■ **RECORDED DATA**:

----

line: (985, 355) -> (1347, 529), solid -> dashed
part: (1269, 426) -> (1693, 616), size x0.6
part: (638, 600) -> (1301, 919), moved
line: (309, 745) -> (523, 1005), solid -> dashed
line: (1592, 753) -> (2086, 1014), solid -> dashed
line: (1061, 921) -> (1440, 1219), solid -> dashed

----

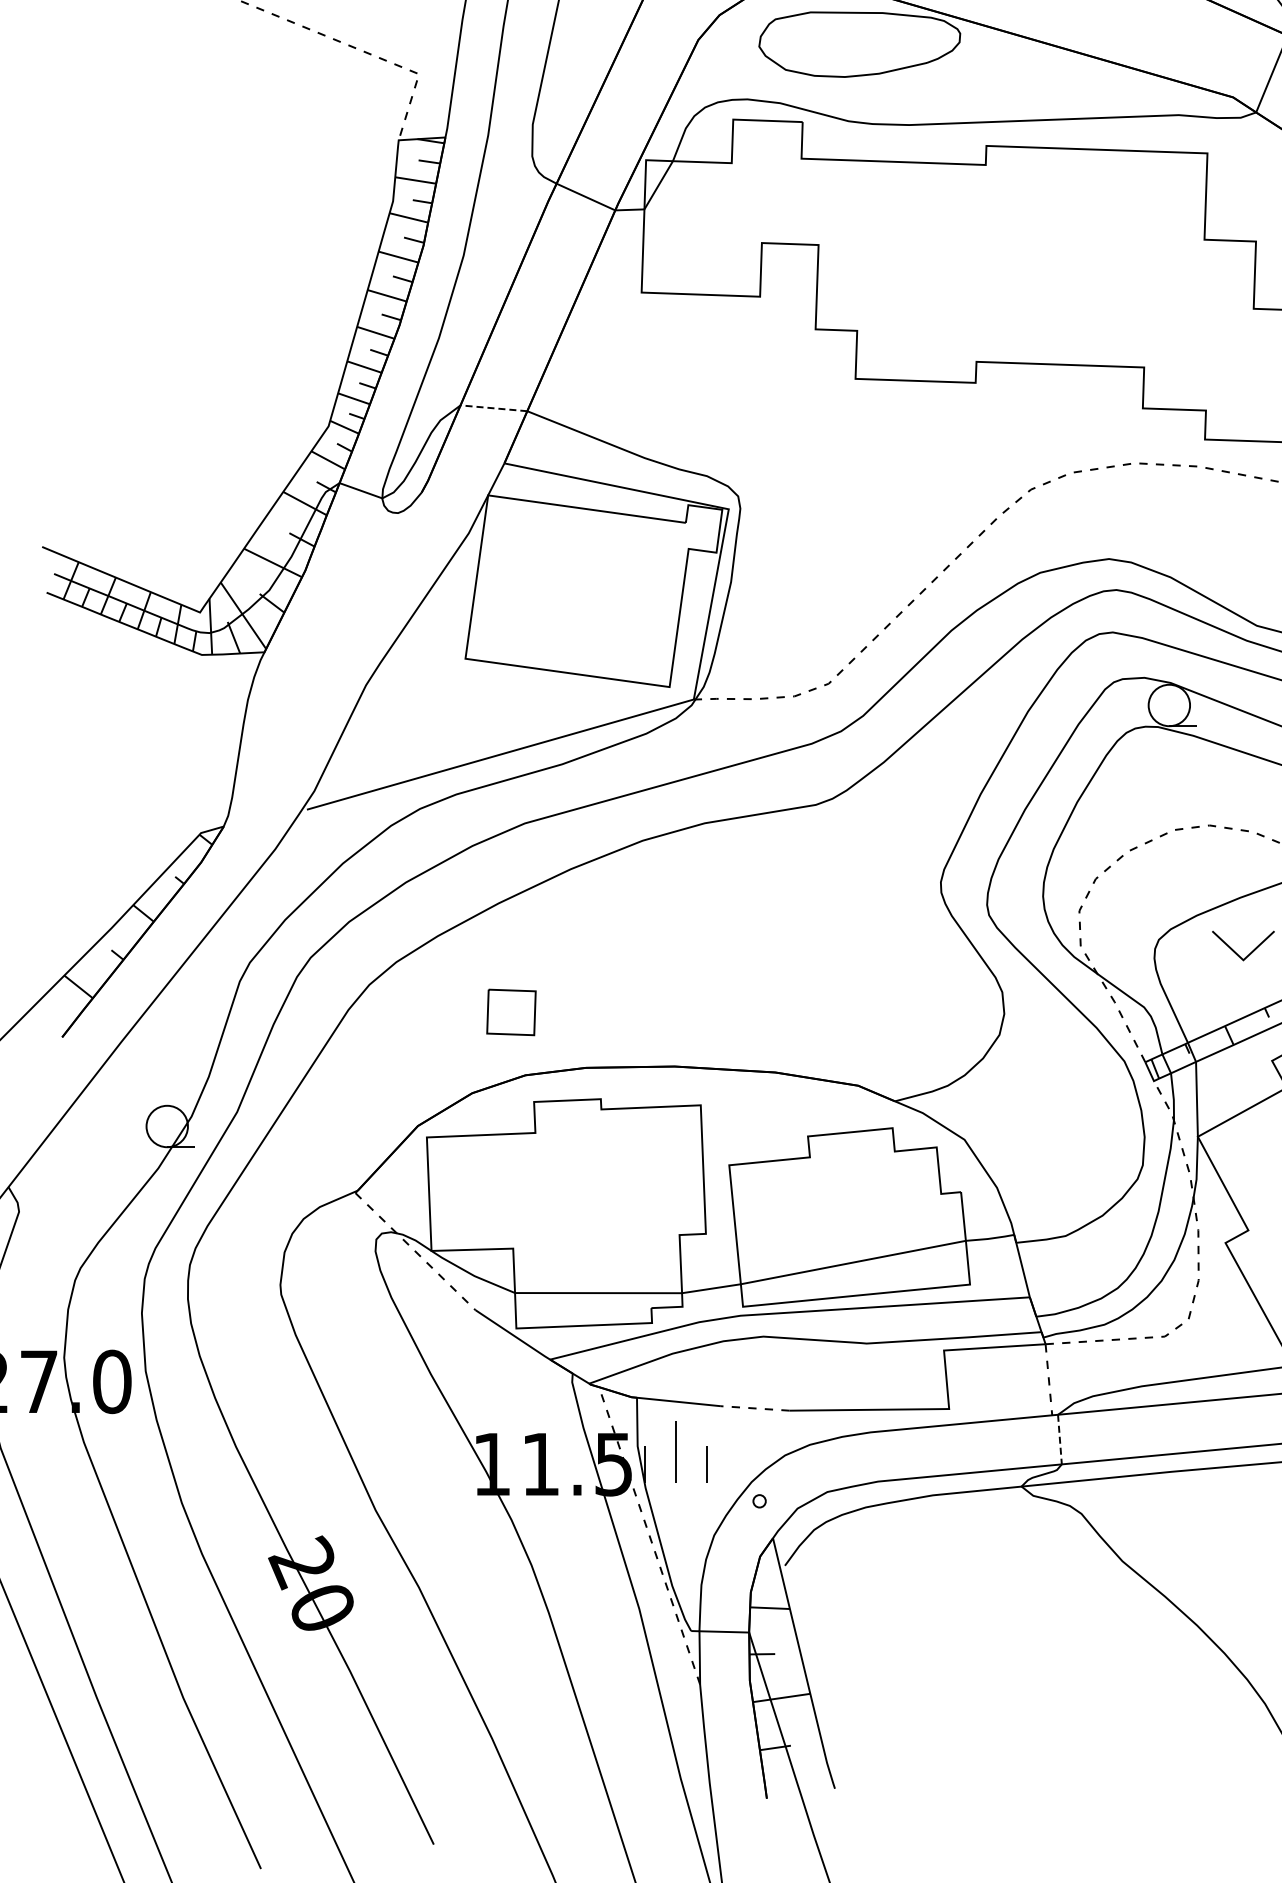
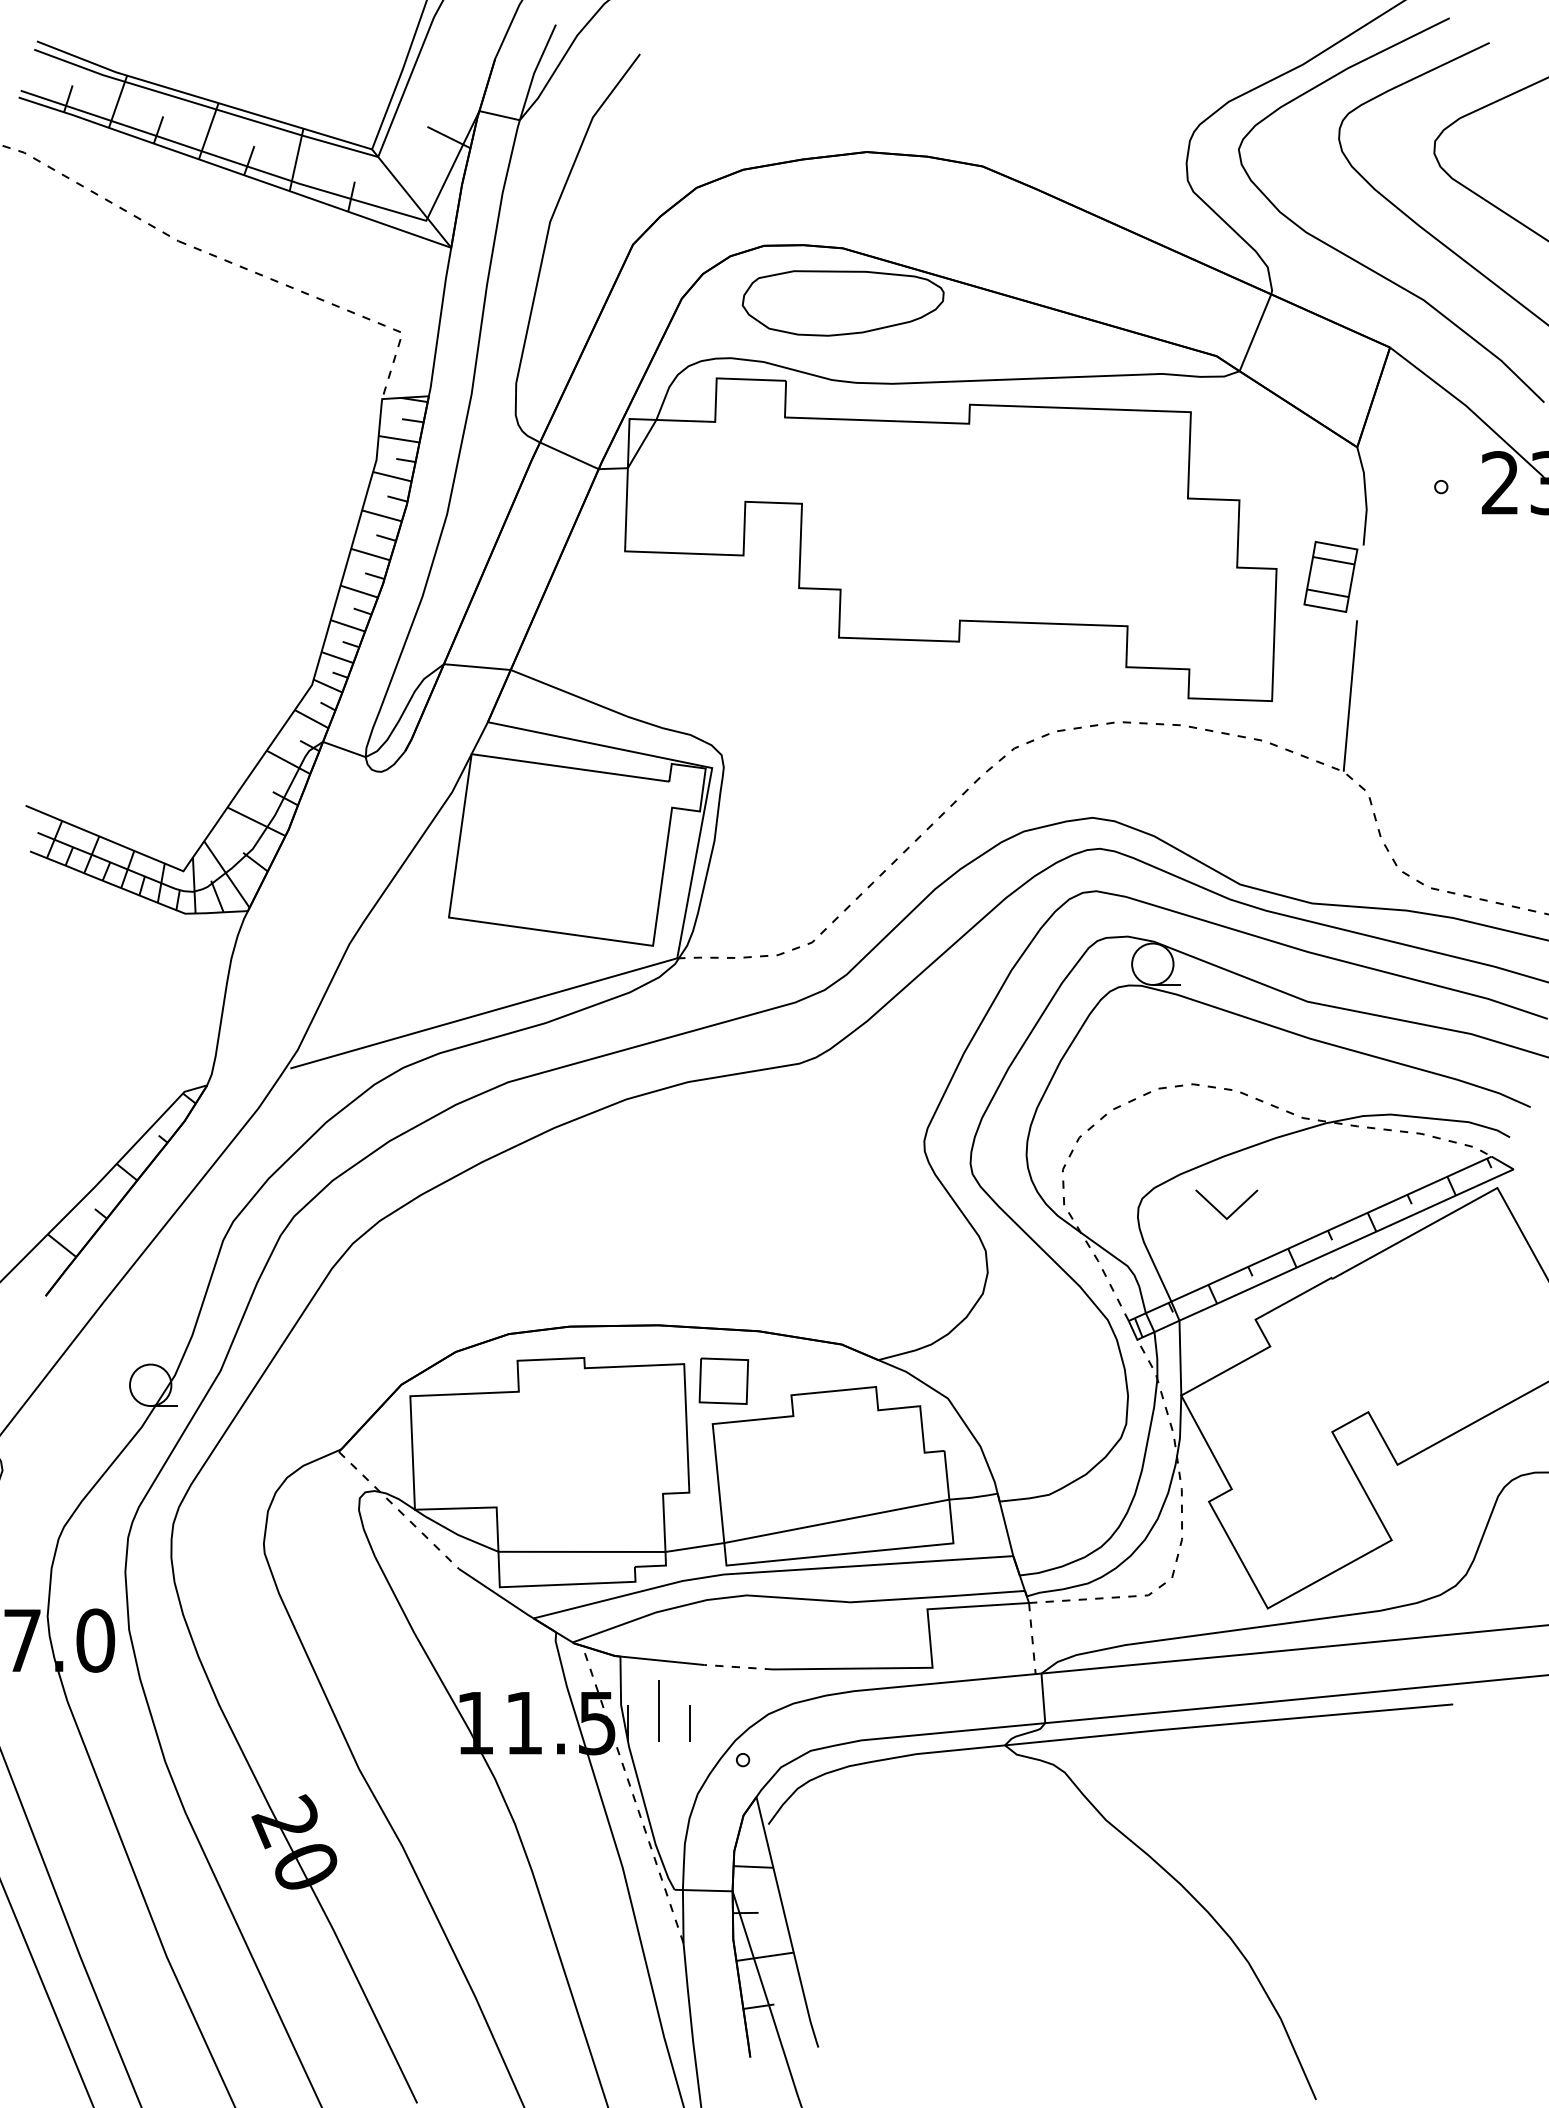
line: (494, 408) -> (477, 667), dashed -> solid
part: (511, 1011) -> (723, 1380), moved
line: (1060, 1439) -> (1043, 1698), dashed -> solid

----

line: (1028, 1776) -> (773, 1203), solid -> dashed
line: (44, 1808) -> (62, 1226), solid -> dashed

----

■ **THE TASK**:
In the listing above, find the line containing "part: (638, 600) -> (1301, 919), moved" and the line containing "line: (1061, 921)". Output them and every line between, exactly, and nothing else.

■ **FINAL ANSWER**:
part: (638, 600) -> (1301, 919), moved
line: (309, 745) -> (523, 1005), solid -> dashed
line: (1592, 753) -> (2086, 1014), solid -> dashed
line: (1061, 921) -> (1440, 1219), solid -> dashed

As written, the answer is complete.